Andrei Karimov (; 30 July 1943 – 18 June 2017) is a former professional Soviet football defender and coach. He is better known for his playing and coaching career for the Soviet army team SKA Lvov.

Career
Being born in Chelyabinsk, Karimov started his youth football career in Leningrad. In 1955 he joined Kirovets Leningrad which represented the Kirov Factory in Saint Petersburg (at that time Leningrad). Later until 1964 he played for various other Leningrad teams among which were FShM and Zenit. Eventually Karimov moved to Ukraine where he played for SKA Lvov. It was with this army team that he became the champion of Ukraine in 1965. The same year Karimov was honoured as master of sports in football. Among other clubs in his further playing career were FC Bukovyna Chernivtsi, FC Sokil Lviv, Chojnowianka Chojnów (Poland).

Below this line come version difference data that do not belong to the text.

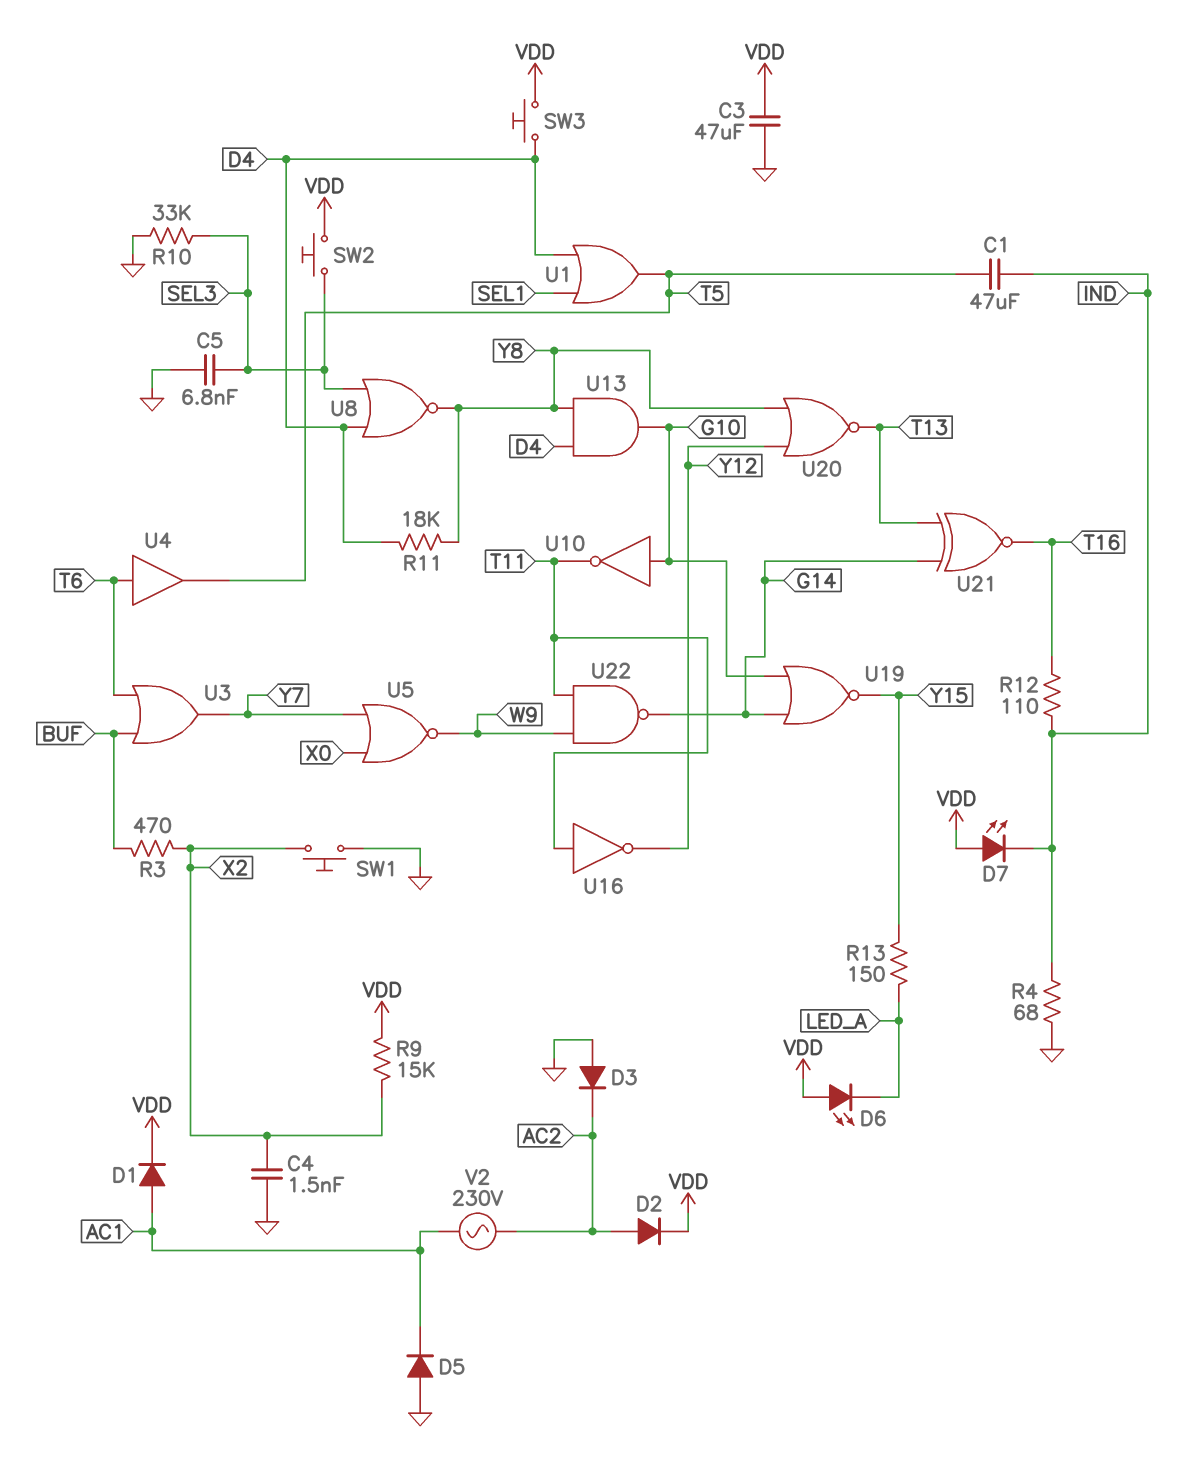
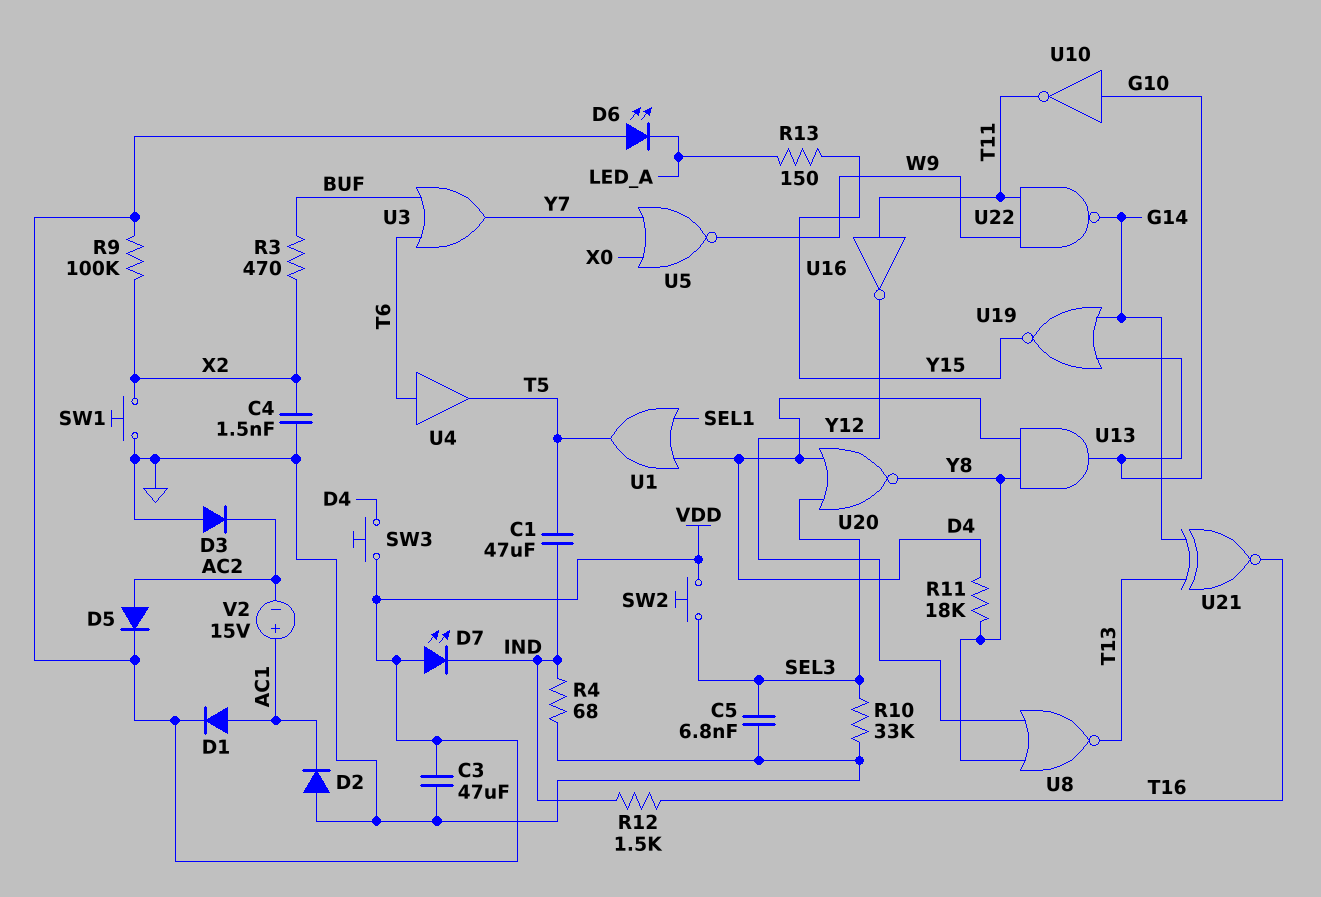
D2: diode (A AC2, K VDD) -> diode (A GND, K AC1)
D5: diode (A GND, K AC1) -> diode (A AC2, K VDD)
R9: 15k (VDD, X2) -> 100k (VDD, X2)
R12: 110 (IND, T16) -> 1.5k (IND, T16)
U8: NOR (in D4, in SEL3, out Y8) -> NOR (in Y8, in Y12, out T13)
U20: NOR (in Y8, in Y12, out T13) -> NOR (in D4, in SEL3, out Y8)
V2: AC 230V (AC1, AC2) -> 15V (plus AC1, minus AC2)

In 1980 Karimov retired as player and became a coach for the Karpaty sports school (SDYuShOR) in Lviv. Later he joined the coaching staff of Volodymyr Bulhakov at SKA Karpaty Lvov. During his coaching career, Karimov also worked in FC Skala Stryi, FC Halychyna Drohobych, and FC Lviv. In particular Andriy Karimov recollects his work in FC Karpaty Lviv during 1999 – 2001 when he assisted to Stepan Yurchyshyn and Lev Brovarsky. During that period Karpaty played in final of the Ukrainian Cup and played against Swedish Helsingborgs IF in the UEFA Cup.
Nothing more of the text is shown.